Siershahn: Nur Nachteile, keinen Einfluss
Besonders bitter ist die Lage für Siershahn: Die Anlagen stehen nicht auf der eigenen Gemarkung, die Gemeinde erhält damit keine Pachteinnahmen. Sie trägt aber alle negativen Auswirkungen: Lärm, Infraschall, Schattenwurf, optische Bedrängung, Trinkwasserrisiken, Immobilienwertminderung. Ohne Mitspracherecht, ohne Kompensation.
Formal ist die Beteiligung der übrigen betroffenen Ortsgemeinden der Verbandsgemeinde nach § 67 Abs. 2 GemO zwar vorgeschrieben, doch die Entscheidungslogik ist klar: Wenn mehr als die Hälfte der Ortsgemeinderäte zustimmt – vor allem jene, die Pacht erhalten -, gilt die Zustimmung als erteilt. Siershahns Einwände sind strukturell dadurch chancenlos.
Fazit
Der Windpark „Drei Eichen“ ist symptomatisch für ein System, dass zum Vorteil weniger und Nachteil viel auf reiner Profitgier basiert: Würden die Steuergelder direkt und effizient für kommunale Aufgaben eingesetzt, müßte man nicht seinen eigenen Lebensraum zerstören. Stattdessen finanzieren dieselben Steuerzahler, die über hohe Strompreise und EEG-Abgaben belastet werden, Millionengewinne für private Betreiber – und erhalten dafür zerstörten Wald, beeinträchtigtes Trinkwasser und entwertete Häuser. Und die Gemeinderäte reden sich das schön.

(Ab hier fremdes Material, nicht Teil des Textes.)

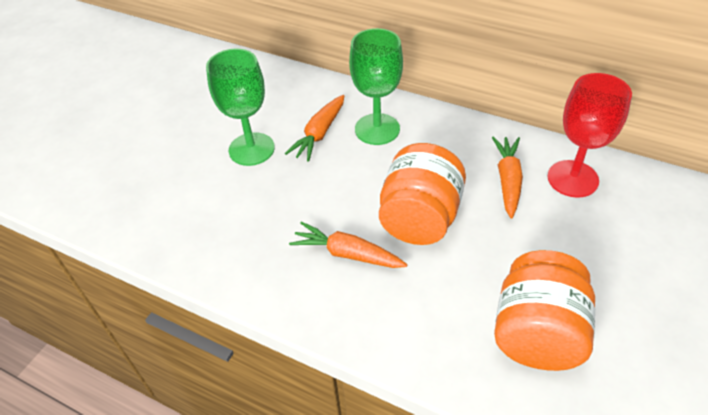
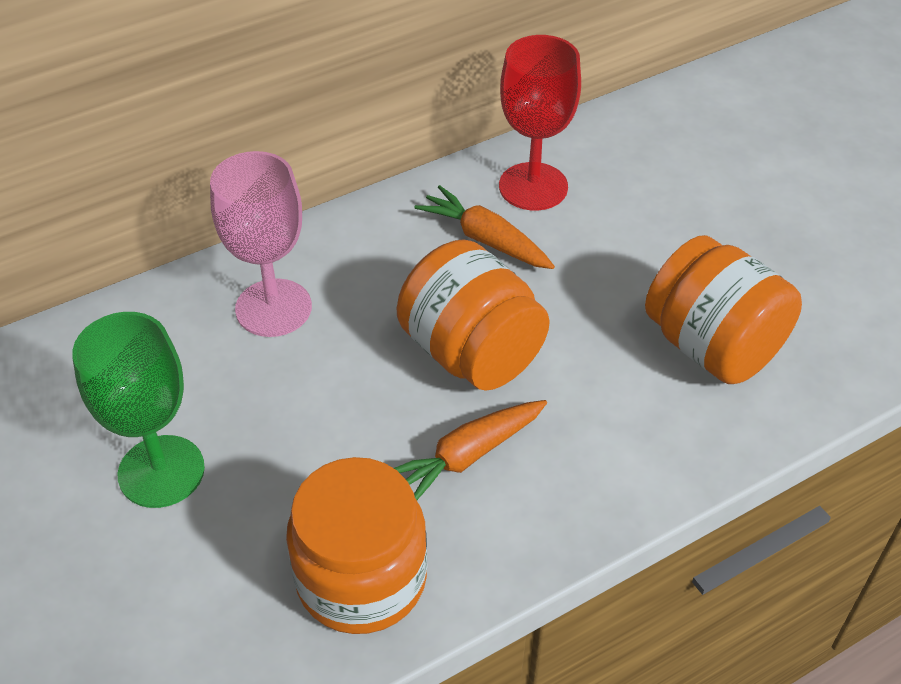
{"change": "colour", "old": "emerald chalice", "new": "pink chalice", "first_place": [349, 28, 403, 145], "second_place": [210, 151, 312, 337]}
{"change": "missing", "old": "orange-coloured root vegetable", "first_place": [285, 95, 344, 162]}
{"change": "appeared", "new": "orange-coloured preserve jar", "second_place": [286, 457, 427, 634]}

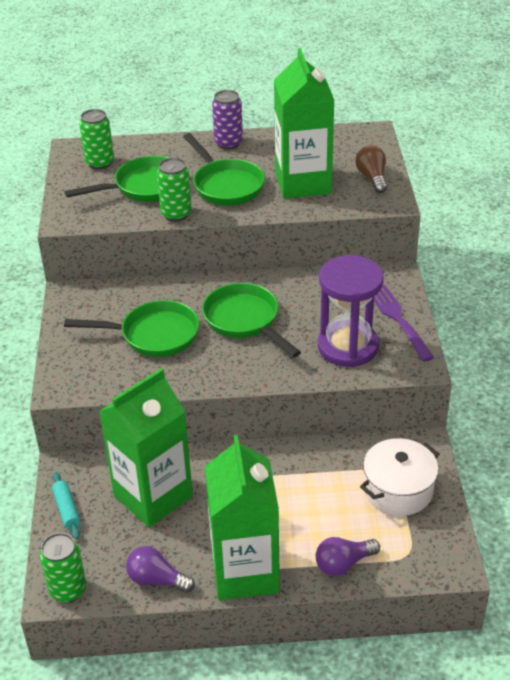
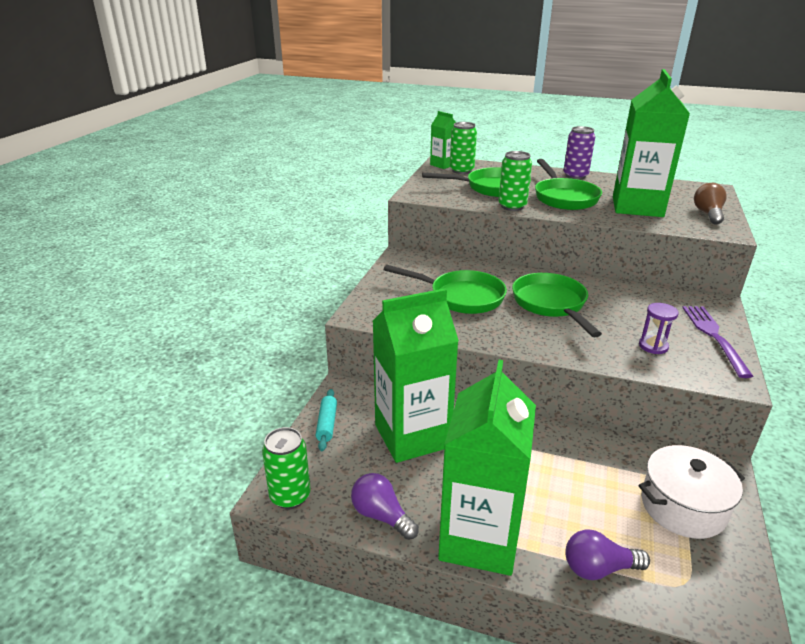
{"change": "size", "old": "royal purple hourglass", "first_place": [318, 255, 384, 367], "second_place": [639, 303, 679, 354], "factor": 0.44}
{"change": "appeared", "new": "emerald milk carton", "second_place": [430, 111, 456, 169]}

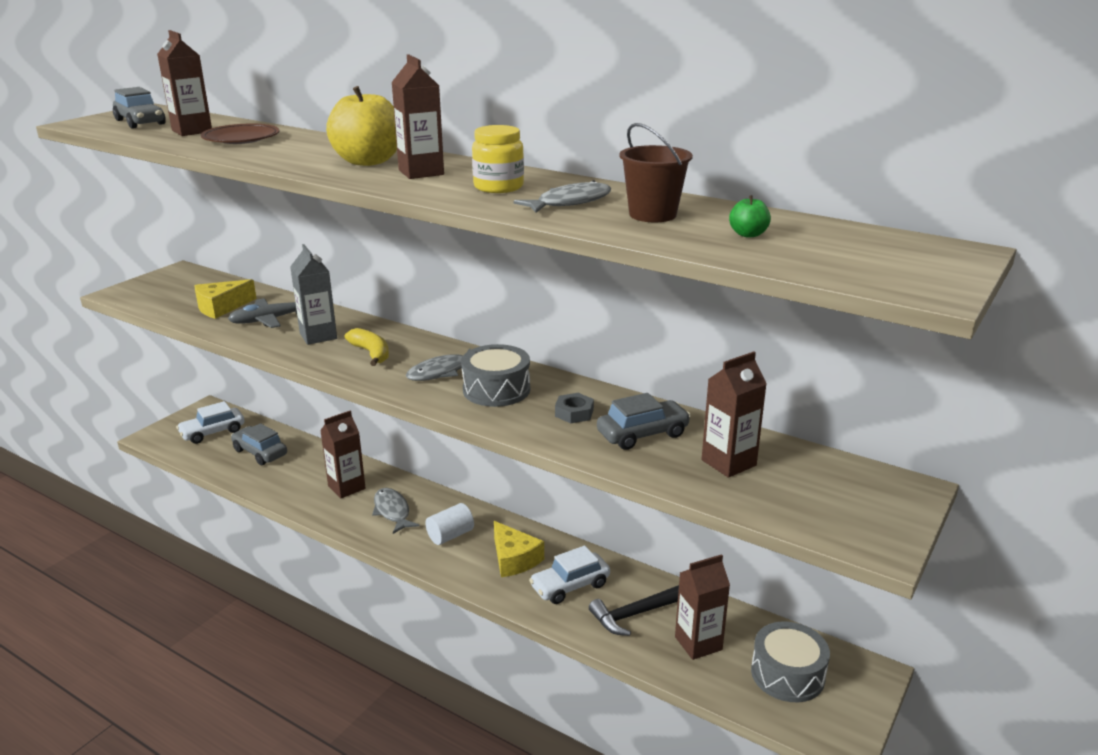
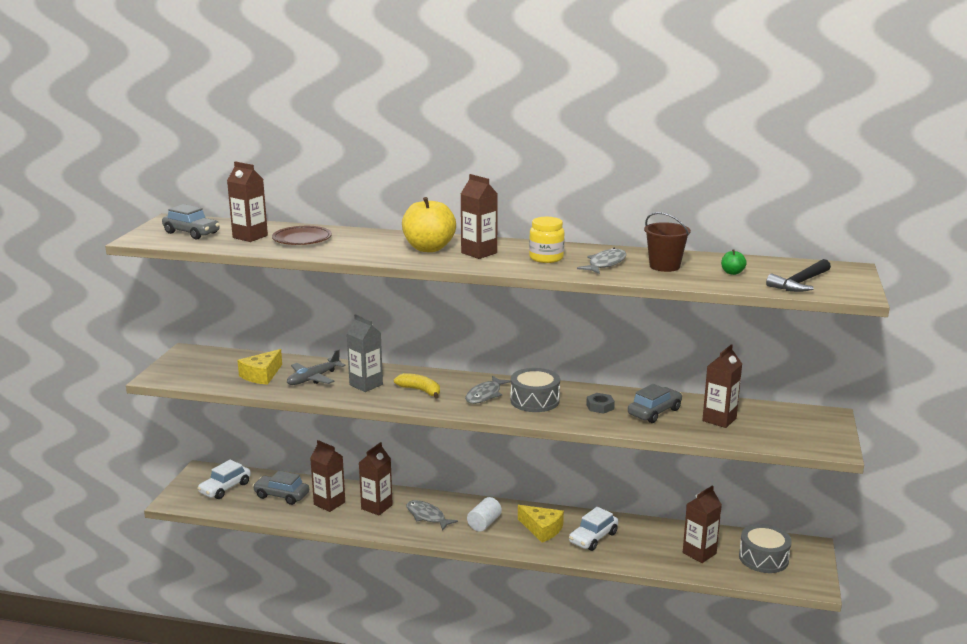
{"change": "relocated", "old": "ebony claw hammer", "first_place": [589, 585, 679, 636], "second_place": [766, 259, 831, 292]}
{"change": "appeared", "new": "dark brown milk carton", "second_place": [310, 440, 345, 512]}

Die Meinung der betroffenen Bevölkerung? Offenbar kein Hindernis – interessiert den sie vertretenden Gemeinderat nicht. Man handelt so, weil es rechtlich geht. Und weil man das Geld zu brauchen glaubt – ohne zu fragen, woher es eigentlich kommt und wer es bezahlt.
Quellen: Gemeindeblatt VG Selters Nr. 17/2026; Einwohner-Fragestunde C. Schäfer, Siershahn, 27.04.2026; EEG-Bundeshaushalt / Klima- und Transformationsfonds 2024; RWI-Leibniz-Institut für Wirtschaftsforschung (2019); Zeitschrift für Immobilienökonomie (2023).